Once upon a time, not so long ago, there was a pilgrim on his way to Jerusalem.
He walked with his backpack for many, many weeks and finally reached a plain that he had to cross. Almost in the middle of the desert-like region, which was almost a hundred kilometers long, the pilgrim tiredly laid down his backpack and wanted to rest in the shade of a palm tree a little off the beaten track.
But when he had almost reached the palm tree, the pilgrim suddenly fell into a sandy pit, almost five meters deep, and found himself on the bottom of it.
He looked up and tried to get out of the hole. But the walls were sandy and there was no handhold to reach the top. The pilgrim kept falling back to the bottom.

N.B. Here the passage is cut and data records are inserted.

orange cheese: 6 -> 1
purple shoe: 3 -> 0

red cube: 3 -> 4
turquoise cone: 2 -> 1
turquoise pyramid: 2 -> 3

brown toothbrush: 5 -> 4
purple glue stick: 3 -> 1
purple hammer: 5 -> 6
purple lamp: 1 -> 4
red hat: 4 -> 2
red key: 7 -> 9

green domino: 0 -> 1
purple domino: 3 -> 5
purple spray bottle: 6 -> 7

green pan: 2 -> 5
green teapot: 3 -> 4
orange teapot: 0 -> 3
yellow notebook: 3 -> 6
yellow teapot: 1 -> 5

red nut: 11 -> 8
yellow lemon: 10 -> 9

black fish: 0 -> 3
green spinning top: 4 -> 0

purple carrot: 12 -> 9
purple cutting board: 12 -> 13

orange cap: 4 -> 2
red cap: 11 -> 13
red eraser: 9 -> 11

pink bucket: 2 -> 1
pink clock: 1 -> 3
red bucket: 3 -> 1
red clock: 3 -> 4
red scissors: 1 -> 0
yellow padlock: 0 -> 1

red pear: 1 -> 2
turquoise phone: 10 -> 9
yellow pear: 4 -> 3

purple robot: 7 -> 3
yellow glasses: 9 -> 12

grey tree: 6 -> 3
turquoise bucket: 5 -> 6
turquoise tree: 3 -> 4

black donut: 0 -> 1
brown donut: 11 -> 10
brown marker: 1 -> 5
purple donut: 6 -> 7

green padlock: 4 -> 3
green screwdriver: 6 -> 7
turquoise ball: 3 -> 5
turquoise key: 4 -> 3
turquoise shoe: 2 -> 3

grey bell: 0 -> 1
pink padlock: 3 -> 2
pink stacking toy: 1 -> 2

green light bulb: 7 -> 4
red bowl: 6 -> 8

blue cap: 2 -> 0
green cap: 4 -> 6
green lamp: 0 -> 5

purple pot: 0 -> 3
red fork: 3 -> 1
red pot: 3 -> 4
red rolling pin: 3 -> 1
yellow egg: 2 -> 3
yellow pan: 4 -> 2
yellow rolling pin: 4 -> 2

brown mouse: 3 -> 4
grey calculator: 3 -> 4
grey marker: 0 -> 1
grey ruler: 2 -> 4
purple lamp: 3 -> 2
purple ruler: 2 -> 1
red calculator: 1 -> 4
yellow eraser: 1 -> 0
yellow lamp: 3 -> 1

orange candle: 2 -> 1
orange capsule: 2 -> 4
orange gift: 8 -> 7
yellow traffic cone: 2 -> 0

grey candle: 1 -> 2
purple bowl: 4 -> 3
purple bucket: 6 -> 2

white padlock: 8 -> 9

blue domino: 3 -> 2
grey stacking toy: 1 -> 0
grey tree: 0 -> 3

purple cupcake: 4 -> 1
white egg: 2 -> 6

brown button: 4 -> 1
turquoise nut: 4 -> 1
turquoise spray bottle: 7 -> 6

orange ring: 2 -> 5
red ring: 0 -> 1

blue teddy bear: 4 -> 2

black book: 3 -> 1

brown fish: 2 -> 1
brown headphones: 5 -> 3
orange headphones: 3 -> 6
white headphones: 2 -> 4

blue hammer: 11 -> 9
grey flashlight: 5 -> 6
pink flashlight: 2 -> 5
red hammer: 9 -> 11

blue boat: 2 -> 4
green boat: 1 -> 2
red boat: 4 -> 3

After a few hours, a pilgrim came down the path and saw the backpack. He went to the palm tree and saw the pilgrim in the hole. "I am a Muslim and I will pray for you," he said into the hole. He pulled out his prayer rug, turned it toward Mecca, said his prayers, and then rolled the rug back in. Then he said to the pilgrim: "Inshallah, Allah wanted you to fall into the pit. I will continue to pray for you." Then he went on his way.
Soon after, another pilgrim came down the path, saw the rucksack and went to the pit. "I am a Hindu," he said, "and that you fell in there is your karma, your destiny. You must learn to accept it. I will pray for you in one of our temples in the next town and light incense for you." He went on.
A little later the next pilgrim arrived. "I am a Buddhist," he said down the hole, "and how wonderful that your Buddha has led you to this place. Here you have a great opportunity to really get to know yourself in complete silence without anyone disturbing you. Maybe you can reach Nirvana. I wanted to be that far already." He meditated quietly for some time in front of the sandy hole and then left without saying a word.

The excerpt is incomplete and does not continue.